Slavoljub Janković

Personal information
- Date of birth: 17 February 1969 (age 56)
- Place of birth: Paraćin, SFR Yugoslavia
- Position: Defender

Youth career
- Red Star Belgrade

Senior career*
- Years: Team / Apps / (Gls)
- 1987–1990: Red Star Belgrade / 4 / (0)
- 1988–1989: → Napredak Kruševac (loan) / 23 / (1)
- 1990: → Budućnost Titograd (loan) / 1 / (0)
- 1991–1992: OFK Belgrade / 4 / (0)
- 1992–1995: Napredak Kruševac / 43 / (3)
- 1995–1997: Lokomotiv Plovdiv / 39 / (3)
- Total:  / 114 / (7)

International career
- 1987: Yugoslavia U20 / 4 / (0)

Managerial career
- 2009: Radnički Niš
- 2011: Juhor Obrež

Medal record
Representing Yugoslavia
| Gold medal – first place | FIFA U-20 World Cup | 1987 |

= Slavoljub Janković =

Serbian footballer

Slavoljub Janković (Serbian Cyrillic: Славољуб Јанковић; born 17 February 1969) is a Serbian former footballer who played as a defender.

==Career==
He played in the juvenile ranks of Red Star Belgrade and featured the Yugoslavia national under-20 football team that won the title at the 1987 FIFA World Youth Championship.
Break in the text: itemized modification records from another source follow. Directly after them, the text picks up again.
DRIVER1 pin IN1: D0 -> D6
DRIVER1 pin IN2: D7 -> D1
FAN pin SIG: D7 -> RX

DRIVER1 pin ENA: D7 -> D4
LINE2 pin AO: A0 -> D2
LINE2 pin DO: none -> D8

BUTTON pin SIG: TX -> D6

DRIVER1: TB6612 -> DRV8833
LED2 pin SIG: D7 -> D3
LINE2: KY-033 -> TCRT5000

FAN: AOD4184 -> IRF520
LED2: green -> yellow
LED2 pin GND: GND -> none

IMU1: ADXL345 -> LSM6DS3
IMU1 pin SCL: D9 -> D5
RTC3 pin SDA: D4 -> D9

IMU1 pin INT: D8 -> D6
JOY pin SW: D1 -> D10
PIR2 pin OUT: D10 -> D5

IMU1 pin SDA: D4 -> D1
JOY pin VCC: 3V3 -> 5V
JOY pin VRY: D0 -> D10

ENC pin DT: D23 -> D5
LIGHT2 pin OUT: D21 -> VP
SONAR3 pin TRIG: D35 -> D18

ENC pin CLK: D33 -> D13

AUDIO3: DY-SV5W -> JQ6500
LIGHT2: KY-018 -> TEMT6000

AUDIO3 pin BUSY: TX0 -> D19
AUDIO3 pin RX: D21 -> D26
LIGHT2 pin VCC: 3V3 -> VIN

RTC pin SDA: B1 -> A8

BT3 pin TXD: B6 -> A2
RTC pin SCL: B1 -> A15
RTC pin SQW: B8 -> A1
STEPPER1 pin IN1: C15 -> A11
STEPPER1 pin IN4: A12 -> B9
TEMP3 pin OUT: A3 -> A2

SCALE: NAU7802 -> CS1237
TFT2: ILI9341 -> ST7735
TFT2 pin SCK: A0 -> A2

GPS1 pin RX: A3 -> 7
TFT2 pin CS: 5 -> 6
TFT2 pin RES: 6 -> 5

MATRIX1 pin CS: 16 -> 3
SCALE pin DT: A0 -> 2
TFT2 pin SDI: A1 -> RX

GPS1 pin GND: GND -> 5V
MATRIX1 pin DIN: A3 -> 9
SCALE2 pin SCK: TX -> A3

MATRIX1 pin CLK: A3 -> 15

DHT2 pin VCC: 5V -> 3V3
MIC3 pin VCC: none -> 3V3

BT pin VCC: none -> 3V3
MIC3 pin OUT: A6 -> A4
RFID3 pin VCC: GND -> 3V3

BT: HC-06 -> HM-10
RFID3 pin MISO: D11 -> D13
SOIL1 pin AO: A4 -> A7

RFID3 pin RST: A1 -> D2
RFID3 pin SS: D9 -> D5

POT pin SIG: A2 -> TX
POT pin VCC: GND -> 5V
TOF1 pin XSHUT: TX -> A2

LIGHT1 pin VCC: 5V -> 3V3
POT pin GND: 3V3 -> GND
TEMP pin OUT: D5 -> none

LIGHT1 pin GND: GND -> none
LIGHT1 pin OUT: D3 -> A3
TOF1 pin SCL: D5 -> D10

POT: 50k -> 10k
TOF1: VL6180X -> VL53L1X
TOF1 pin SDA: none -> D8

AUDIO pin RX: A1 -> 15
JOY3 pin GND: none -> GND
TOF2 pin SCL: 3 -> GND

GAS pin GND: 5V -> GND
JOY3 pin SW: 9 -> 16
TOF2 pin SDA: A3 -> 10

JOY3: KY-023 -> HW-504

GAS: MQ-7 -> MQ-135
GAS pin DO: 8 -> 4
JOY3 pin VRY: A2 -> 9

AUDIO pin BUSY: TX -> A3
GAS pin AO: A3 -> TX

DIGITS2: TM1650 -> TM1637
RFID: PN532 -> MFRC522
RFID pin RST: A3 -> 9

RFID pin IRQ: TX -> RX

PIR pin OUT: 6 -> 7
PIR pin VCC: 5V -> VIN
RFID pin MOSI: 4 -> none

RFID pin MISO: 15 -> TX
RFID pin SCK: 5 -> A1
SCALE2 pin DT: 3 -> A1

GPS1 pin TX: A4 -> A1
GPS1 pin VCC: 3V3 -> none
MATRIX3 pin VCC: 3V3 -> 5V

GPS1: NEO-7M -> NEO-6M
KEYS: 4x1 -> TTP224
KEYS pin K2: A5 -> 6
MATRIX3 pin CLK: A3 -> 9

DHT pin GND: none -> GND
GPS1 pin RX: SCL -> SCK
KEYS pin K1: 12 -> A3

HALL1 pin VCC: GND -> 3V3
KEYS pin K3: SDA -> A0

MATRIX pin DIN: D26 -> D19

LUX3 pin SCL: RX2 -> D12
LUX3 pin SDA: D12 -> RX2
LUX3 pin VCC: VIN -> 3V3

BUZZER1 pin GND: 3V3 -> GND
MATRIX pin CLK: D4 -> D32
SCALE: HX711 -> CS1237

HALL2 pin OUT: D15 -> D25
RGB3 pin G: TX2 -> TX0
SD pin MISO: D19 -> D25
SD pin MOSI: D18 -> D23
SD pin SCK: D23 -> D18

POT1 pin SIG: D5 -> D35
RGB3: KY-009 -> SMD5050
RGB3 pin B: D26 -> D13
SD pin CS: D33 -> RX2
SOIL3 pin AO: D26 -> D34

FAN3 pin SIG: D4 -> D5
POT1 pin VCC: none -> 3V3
Although he became league champions with Red Star in 1990 Janković didn't become a regular in the team and had spells with Napredak, Budućnost and OFK Belgrade where his career didn't prosper with the start of the Yugoslav Wars. Later on he played in Greece.

He started his coaching at Jedinstvo and later on with SFS Borac. In August 2009 Janković was appointed manager at Radnički Niš and in July 2011 at Juhor Obrež.